All data is collected at tweet created_at time, and not all fields are available for all years. Fewer fields are available for tweets created before April 23, 2019.

  1. created_at  (string): A datetime string of the tweets posting formatted like `Mon Jul 15 17:08:32 +0000 2019`
  2. timestamp_ms (string): A string representation of a bigint of the number of seconds since the Unix Epoch
  3. id (bigint): A integer representation of the Tweet ID
  4. id_str (string): A string representation of the Tweet ID
  5. extended_full_text (string): The body of the full tweet text (280 characters)
  6. user_id (string): A string representation of the Tweet’s user ID
  7. user_name (string): A string representation of the Tweet’s user name
  8. user_screen_name (string): A string representation of the Tweet’s user screen name
  9. user_followers_count (int): An integer representation of the Tweet’s user followers count
  10. user_location (string): A string representation of the Tweet’s user set location
  11. user_created_at (string): A datetime string representation of the Tweet’s user account creation formatted like `Mon Jul 15 17:08:32 +0000 2019`
  12. user_friends_count (int): An integer representation of the Tweet’s user friends count
  13. user_statuses_count (int): An integer representation of the Tweet’s user total statuses
  14. user_verified (boolean): Set to true if the Tweet’s user account has been verified
  15. source (string): A string representation of the utility used to post the Tweet. (e.g. `<a href=”http://twitter.com/download/android” rel=”nofollow”>Twitter for Android</a>`)
  16. truncated (boolean): Indicates whether the value of the text parameter was truncated
  17. in_reply_to_status_id (bigint): If the represented Tweet is a reply, this field will contain the integer representation of the original Tweet’s ID
  18. in_reply_to_status_id_str (string): If the represented Tweet is a reply, this field will contain the string representation of the original Tweet’s ID
  19. in_reply_to_user_id_str (string): If the represented Tweet is a reply, this field will contain the string representation of the original Tweet’s user ID
  20. in_reply_to_screen_name (string): If the represented Tweet is a reply, this field will contain the screen name of the original Tweet’s author
  21. is_quote_status (boolean): Indicates whether this is a Quoted Tweet
  22. lang (string): Tweet’s language using bcp47
  23. possibly_sensitive  (boolean): This field only surfaces when a Tweet contains a link.
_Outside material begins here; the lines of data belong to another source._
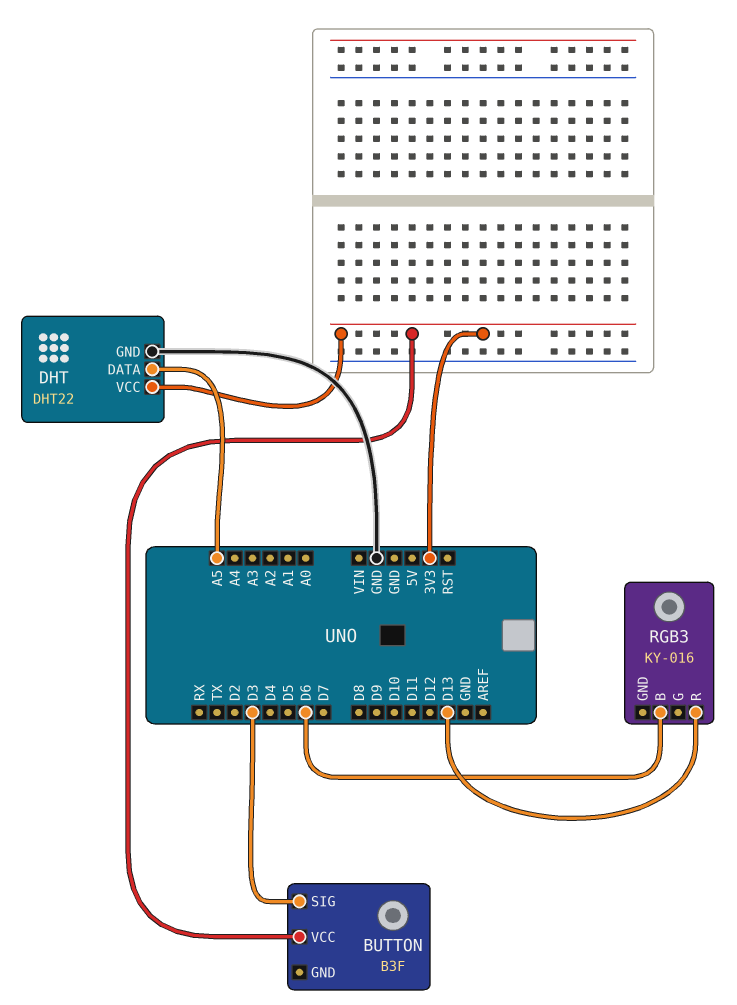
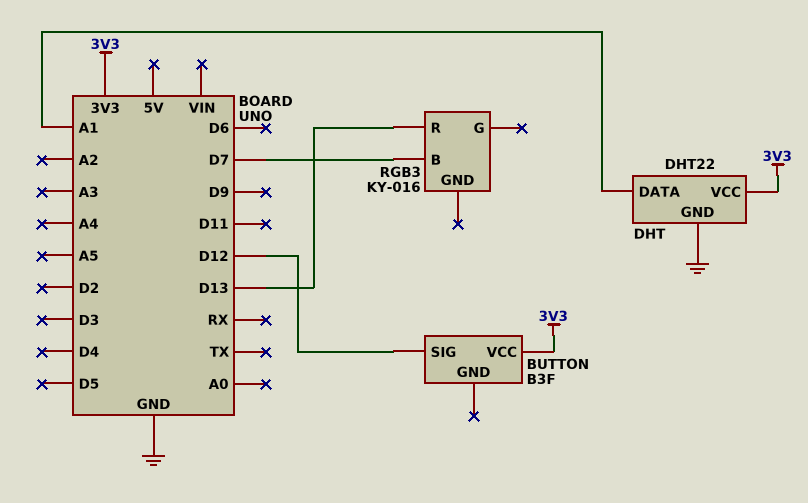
BUTTON pin SIG: D3 -> D12
DHT pin DATA: A5 -> A1
RGB3 pin B: D6 -> D7

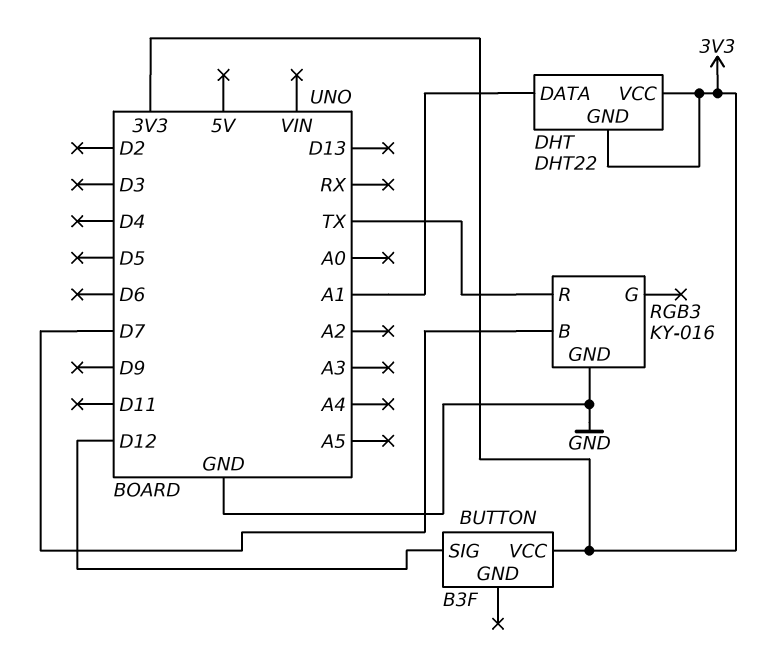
DHT pin GND: GND -> 3V3
RGB3 pin GND: none -> GND
RGB3 pin R: D13 -> TX

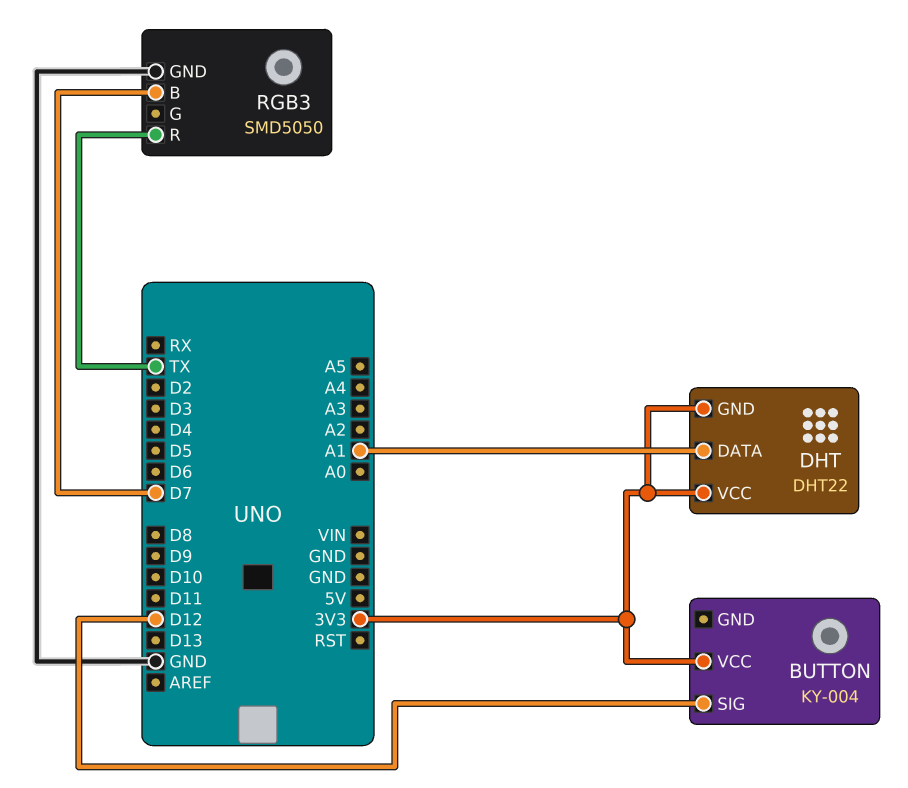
BUTTON: B3F -> KY-004
RGB3: KY-016 -> SMD5050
The meaning of the field doesn’t pertain to the Tweet content itself, but instead it is an indicator that the URL contained in the Tweet may contain content or media identified as sensitive content.
  24. withheld_copyright (boolean):When present and set to “true”, it indicates that this piece of content has been withheld due to a DMCA complaint
  25. place_name  (string): Short human-readable representation of the place’s name
  26. text (string): The possibly truncated text of the tweet. Best to use extended_full_text
  27. long (float): The longitude of the Tweet’s location
  28. lat (float): The  latitude of the Tweet’s location
  29. quoted_status_id_str  (string): This field only surfaces when the Tweet is a quote Tweet. This is the string representation Tweet ID of the quoted Tweet
  30. place_country_code  (string): Shortened country code representing the country containing this place
  31. rt_* Any column prefixed with `rt_` will contain information of the parent Tweet. Only present for Retweets.
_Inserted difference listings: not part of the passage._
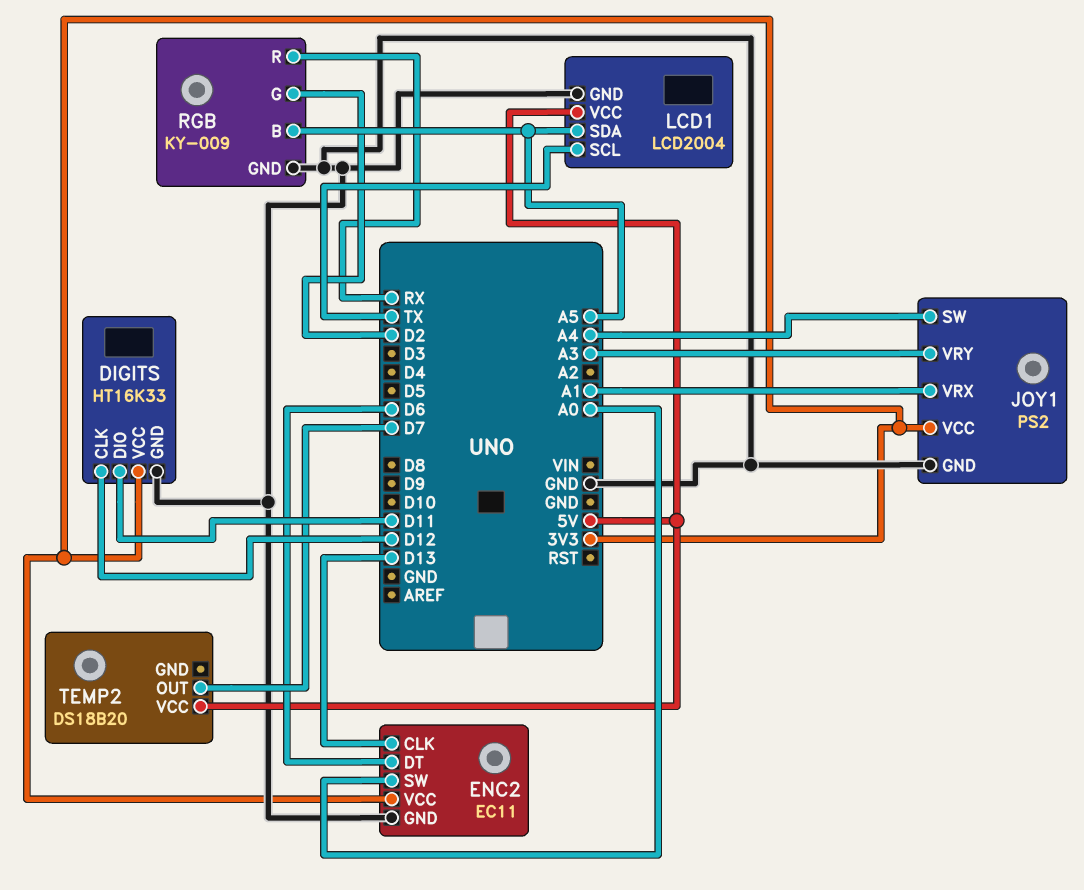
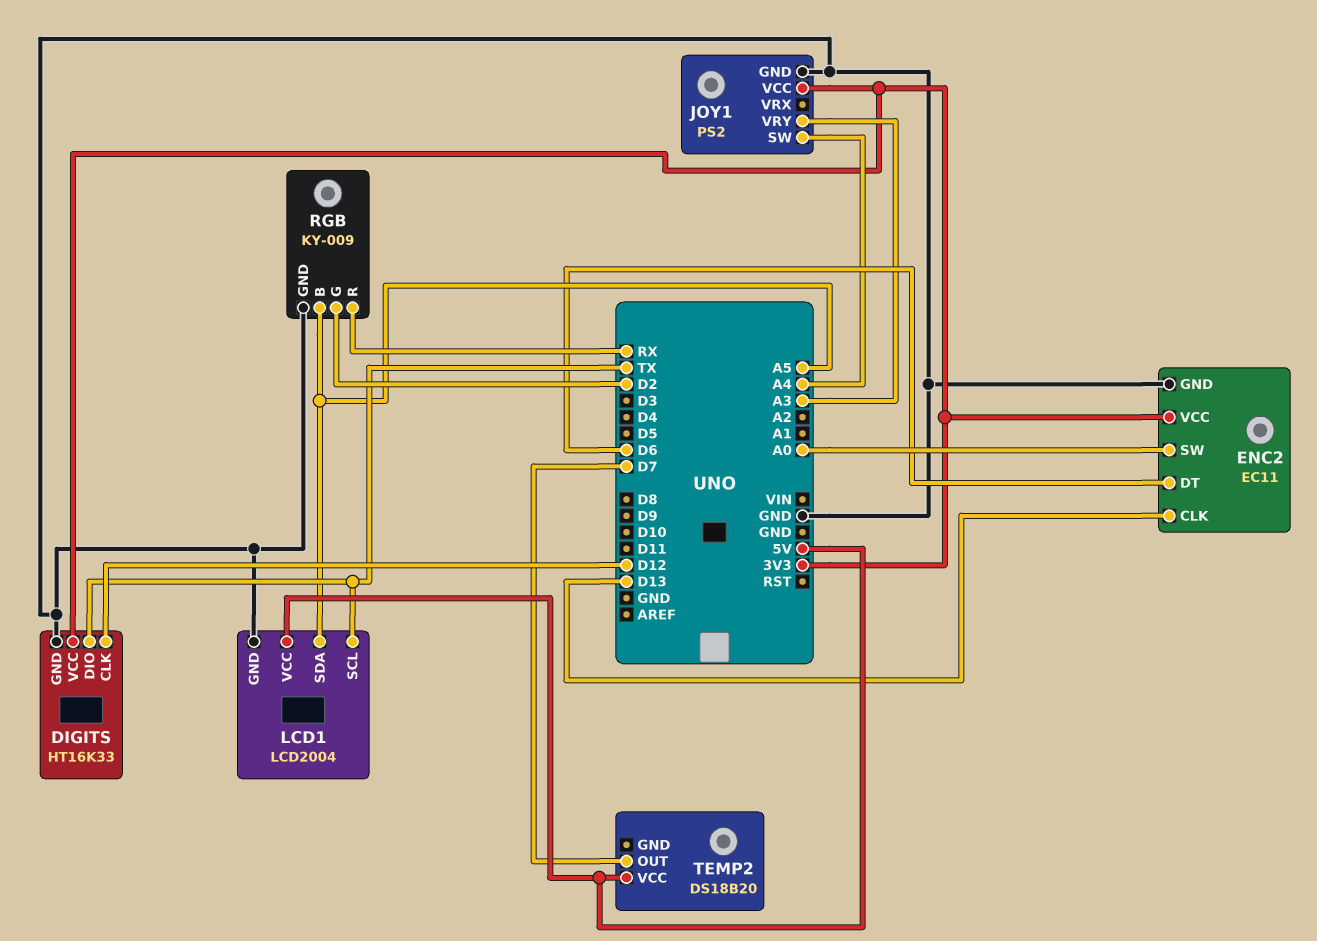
DIGITS pin DIO: D11 -> TX
JOY1 pin VRX: A1 -> none

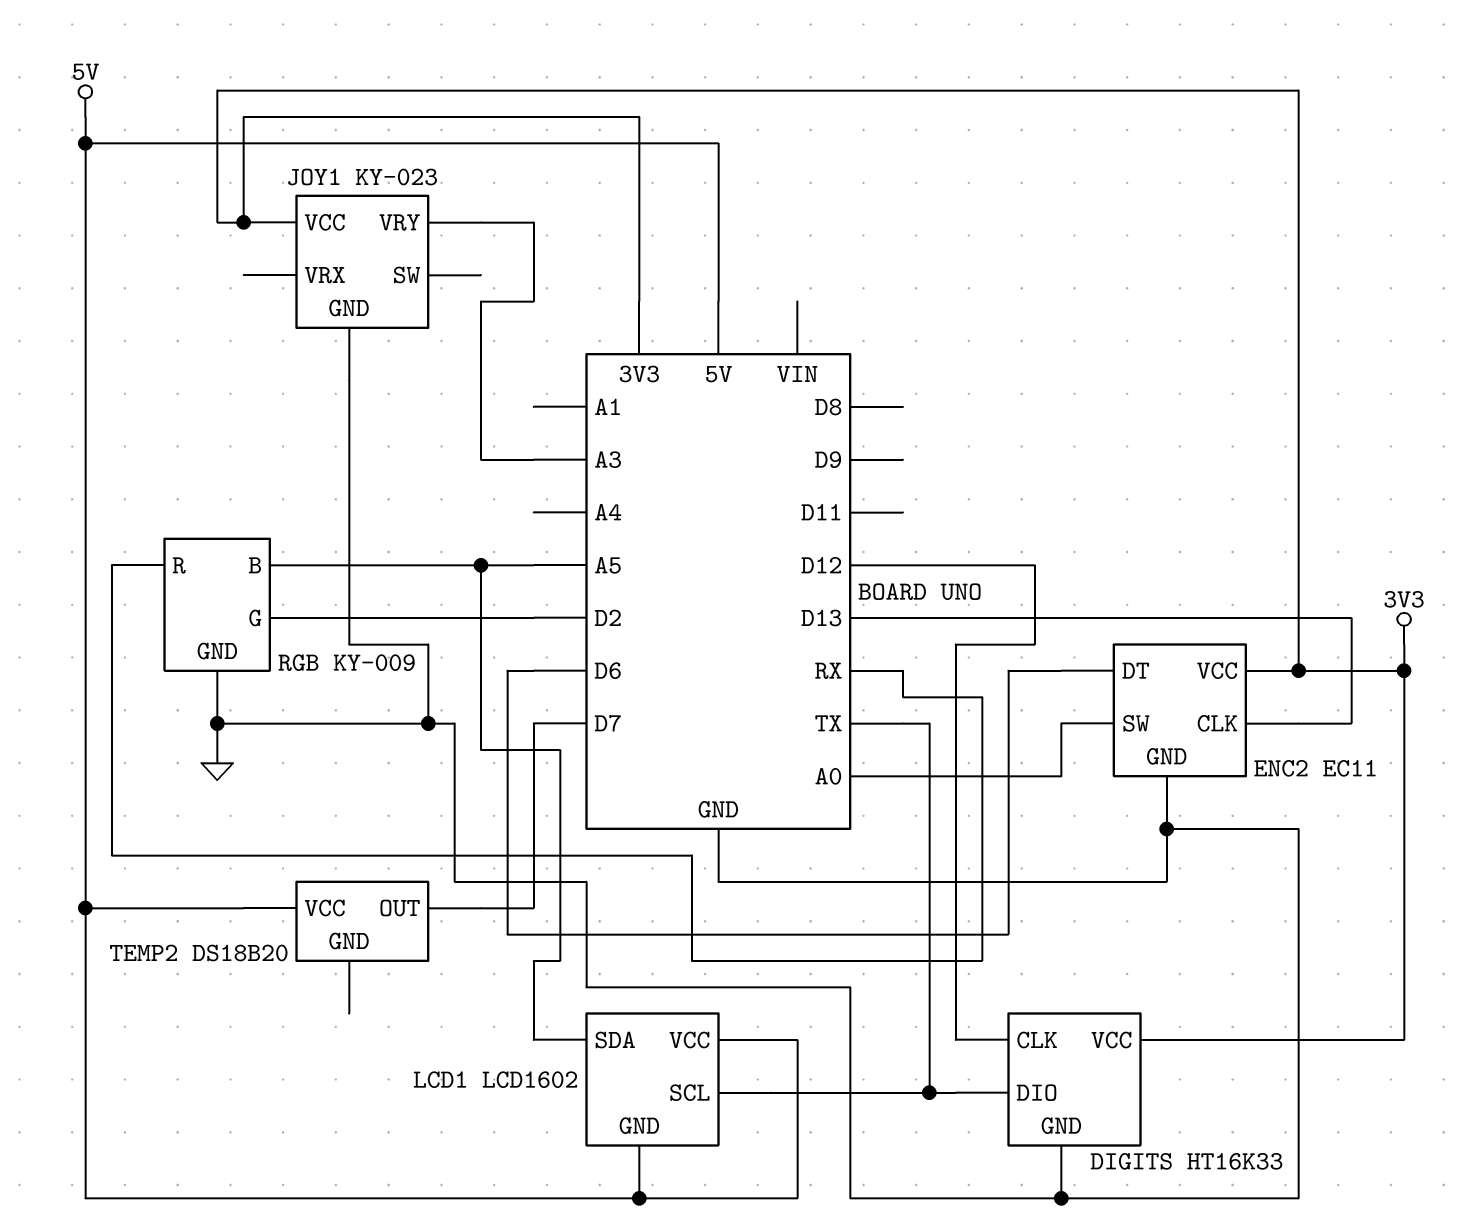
JOY1: PS2 -> KY-023
JOY1 pin SW: A4 -> none
LCD1: LCD2004 -> LCD1602
LCD1 pin GND: GND -> 5V

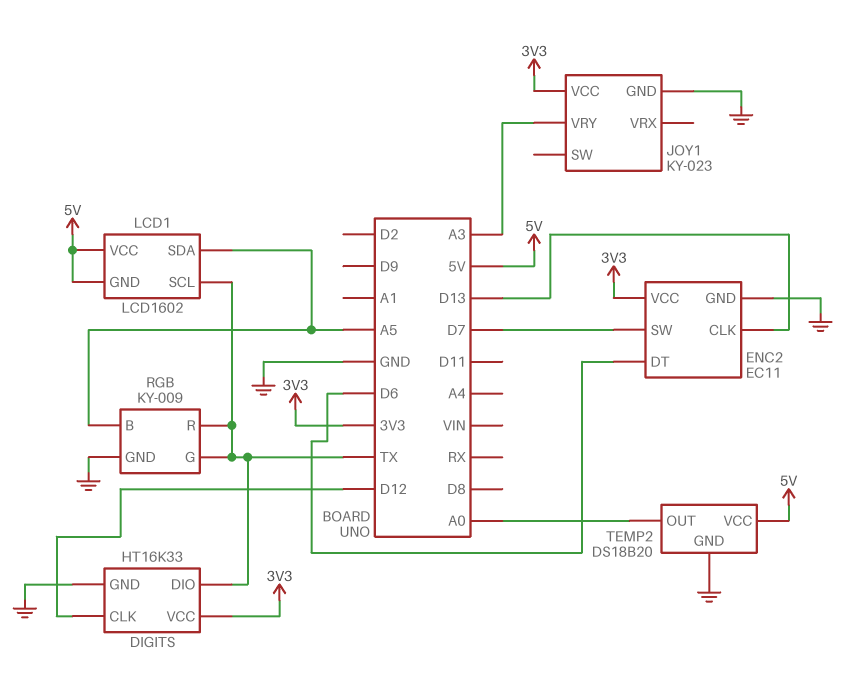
ENC2 pin SW: A0 -> D7
RGB pin G: D2 -> TX
RGB pin R: RX -> TX
TEMP2 pin GND: none -> GND
TEMP2 pin OUT: D7 -> A0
  32. year  (string): A partition field for the Tweet’s created_at year.
  33. month  (string): A partition field for the Tweet’s created_at month.
  34. day  (string): A partition field for the Tweet’s created_at day.
  35. hour  (string): A partition field for the Tweet’s created_at hour.

Stats and Info

  • 3,500,000 tweets collected daily
  • Over 10TB of total data and growing
  • Corpus language is not limited to English
  • ~43% of total Tweets are in English
  • Stored in Parquet format for faster and more efficient queries
  • Data is partitioned by year/month/day/hour. When these are used in the `where` clause of a query, search space is greatly reduced.
  • Data is available to be queried (freshness) within ~300 seconds of Tweet publishing
  • Unicode/Emoji supports since mid 2018.
  • There is a nominal cost associated with each query and a payment solution must be worked out on a case by case basis.